Claes T. Oldenburg
Wolf Prize Laureate in Arts 1989
Claes T. Oldenburg
Award citation:
“who, over some three decades has invested prosaic objects with historic and mythical allusions. For all the simplicity of their subject matter, they are statements about metamorphosis and invite the observer to reflect upon life’s processes “.
Prize share:
None
Claes T. Oldenburg (born in 1929, Sweden) pursued studies in literature and art history at Yale University from 1946 to 1950. Subsequently, he relocated to Chicago, where he attended classes at The School of the Art Institute of Chicago. While honing his artistic skills, Oldenburg concurrently served as a reporter at the City News Bureau of Chicago. In 1956, he made the move to New York, initially finding employment at the library of the Cooper Union Museum for the Arts of Decoration. During this period, he took the initiative to expand his knowledge independently by delving deeper into the history of art.
Oldenburg came to prominence in the late 1950s as part of a somewhat irreverent group of young artists determined to create a new imagery that reflected popular culture. For these brash American Pop Artists, objects of everyday life could provide an endless supply of subject matter. Over the years, Oldenburg has remained true to this conviction. By exploring the properties of mundane, ubiquitous and seemingly anti-artistic forms, such as electrical plugs, baseball bats, cigarette butts, clothespins, toothpaste tubes, flashlights and umbrellas, he has created an iconography that is at once remarkably universal and highly subjective.
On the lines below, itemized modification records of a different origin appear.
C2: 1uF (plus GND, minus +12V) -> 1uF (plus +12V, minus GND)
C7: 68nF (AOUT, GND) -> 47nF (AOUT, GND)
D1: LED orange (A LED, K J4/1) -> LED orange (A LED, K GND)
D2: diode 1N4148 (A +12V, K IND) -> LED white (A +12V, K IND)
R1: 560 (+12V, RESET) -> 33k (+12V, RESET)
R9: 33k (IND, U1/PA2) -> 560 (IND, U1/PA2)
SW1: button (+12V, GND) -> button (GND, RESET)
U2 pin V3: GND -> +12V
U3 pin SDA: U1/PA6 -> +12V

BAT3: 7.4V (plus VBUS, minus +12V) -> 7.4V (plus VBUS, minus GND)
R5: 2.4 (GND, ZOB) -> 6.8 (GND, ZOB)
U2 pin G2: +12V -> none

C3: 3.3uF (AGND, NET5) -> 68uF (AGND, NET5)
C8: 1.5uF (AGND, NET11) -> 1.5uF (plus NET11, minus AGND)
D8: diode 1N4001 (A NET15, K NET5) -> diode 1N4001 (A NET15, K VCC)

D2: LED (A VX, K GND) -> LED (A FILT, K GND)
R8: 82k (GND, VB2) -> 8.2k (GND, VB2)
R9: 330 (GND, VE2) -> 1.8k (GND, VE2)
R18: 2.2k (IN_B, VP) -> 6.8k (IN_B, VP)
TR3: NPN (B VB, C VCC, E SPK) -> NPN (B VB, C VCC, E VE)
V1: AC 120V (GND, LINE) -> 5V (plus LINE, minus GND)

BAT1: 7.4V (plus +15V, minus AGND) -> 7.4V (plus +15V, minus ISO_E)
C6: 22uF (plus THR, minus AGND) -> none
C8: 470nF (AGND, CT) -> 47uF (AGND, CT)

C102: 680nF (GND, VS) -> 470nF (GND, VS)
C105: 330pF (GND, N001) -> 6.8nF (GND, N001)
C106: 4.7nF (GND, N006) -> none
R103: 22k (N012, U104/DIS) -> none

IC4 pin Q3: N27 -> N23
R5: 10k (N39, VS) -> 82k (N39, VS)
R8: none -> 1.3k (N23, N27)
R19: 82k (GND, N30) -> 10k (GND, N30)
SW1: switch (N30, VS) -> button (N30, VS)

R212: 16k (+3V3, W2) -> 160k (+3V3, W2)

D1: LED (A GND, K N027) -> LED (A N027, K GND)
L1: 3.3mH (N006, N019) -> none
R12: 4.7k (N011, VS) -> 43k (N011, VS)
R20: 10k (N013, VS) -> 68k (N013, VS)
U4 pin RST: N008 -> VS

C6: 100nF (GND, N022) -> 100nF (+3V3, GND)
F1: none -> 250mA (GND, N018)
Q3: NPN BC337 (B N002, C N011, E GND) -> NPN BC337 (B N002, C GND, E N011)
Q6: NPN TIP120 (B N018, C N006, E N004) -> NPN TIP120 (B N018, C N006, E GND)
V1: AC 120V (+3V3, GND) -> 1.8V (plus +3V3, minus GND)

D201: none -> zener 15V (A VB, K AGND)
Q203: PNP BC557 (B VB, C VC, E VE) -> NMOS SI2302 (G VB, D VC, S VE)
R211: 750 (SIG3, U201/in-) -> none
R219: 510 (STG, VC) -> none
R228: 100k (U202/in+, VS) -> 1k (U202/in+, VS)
Oldenburg’s objects, whether rendered in soft, pliable materials such as stuffed cloth, or in hard durable wood or metal, are his dramatis personae, and on occasion, take on human attributes. The apertures and prongs of a giant, soft three-way plug suggest a human figure in hapless balance. His forms seem always to be in the process of metamorphosis; so much so that they are filled with multiple meanings. A giant spoon, for example, when its bowl is seen head-on, subtly transforms itself into a ship´s prow. Through his unique alchemy, Oldenburg invests the most prosaic objects with historic and mythical allusions so they become talismans that invite endless associations on the part of the observer.
Though primarily known as a sculptor – and lately, one who with his wife and collaborator Coosje van Bruggen has been increasingly involved in creating large-scale works that have become part of urban contexts throughout the world-he is also a master draftsman, in fact, one of the century´s greatest. The origins of many of his large-scale works are in quick sketches on the pages of small notebooks, which are his visual diaries. Many of these notations are amplified in more fully realized drawings in which he explores the psychological as well as formal possibilities of particular themes. His is an art not only of gentle irony and extraordinary inventiveness, but also of considerable aesthetic accomplishment. Underlying his renditions of even the most prosaic of these is a sure and original sense of form, color, texture – the cardinal elements traditionally associated with artistic excellence. For over three decades, he has been an insightful commentator on the contemporary world, and through his art is a timeless student of its aspirations, values and contradictions. Through his lexicon of its mundane artifacts, he enables us to perceive this world in constantly fresh terms.